= Alkonost =

Mythical bird from Russian folklore

Ivan Bilibin's Alkonost

The Alkonost (Алконост) is a legendary woman-headed bird in Russian folklore, related to the Sirin.

== Origins and name ==
It possibly originated from Xrafstar in Persian folklore.

==Description==
The Alkonost is often seen as the foil to another bird woman, the Sirin. They are consistently depicted together. The Alkonost often symbolizes positive things like happiness and paradise, while the Sirin tends to symbolize negative forces like natural disasters and misfortune. Both creatures are associated with foretelling or causing death. The Alkonost, along with many other mythological bird human hybrids, is said to live in Rai, where the dead live.

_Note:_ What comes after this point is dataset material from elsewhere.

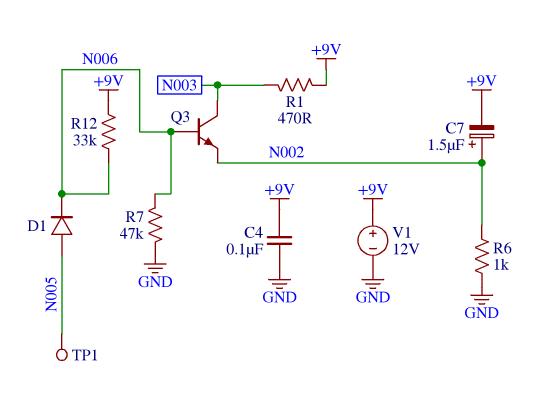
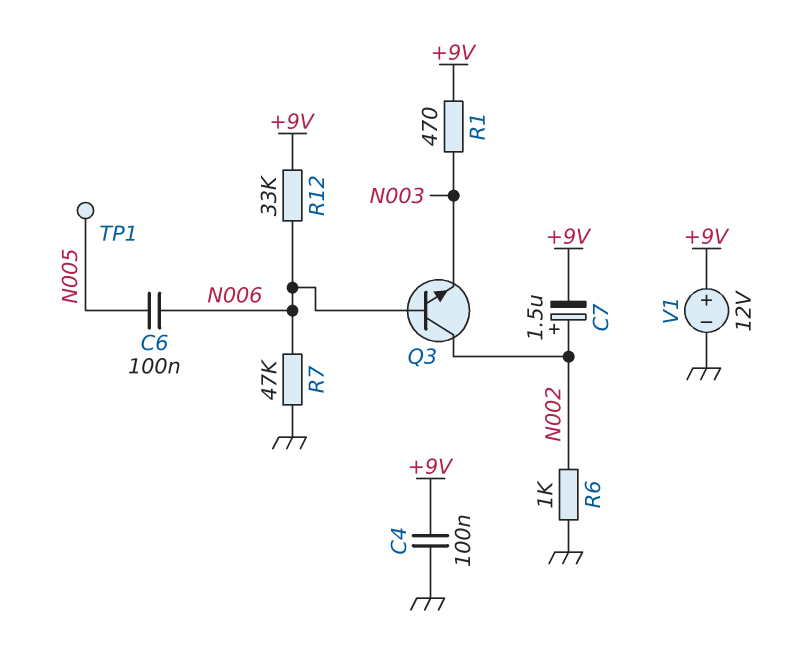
C6: none -> 100nF (N005, N006)
D1: diode (A N005, K N006) -> none
Q3: NPN (B N006, C N003, E N002) -> NPN (B N006, C N002, E N003)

The Alkonost sings beautiful songs, and those who hear these songs forget everything they know and want nothing more ever again. The Alkonost lays her eggs on a beach and then rolls them into the sea. During the time when the eggs are in the ocean, there are no storms or disasters. However, when the eggs hatch, the hatching causes very violent storms.

The Alkonost became a popular figure when Christianity was introduced in Russia, as the Alkonost was believed to be a messenger from God meant to take away the pain of hardship. Alternately, the Alkonost was used to represent the human soul ascending to Heaven.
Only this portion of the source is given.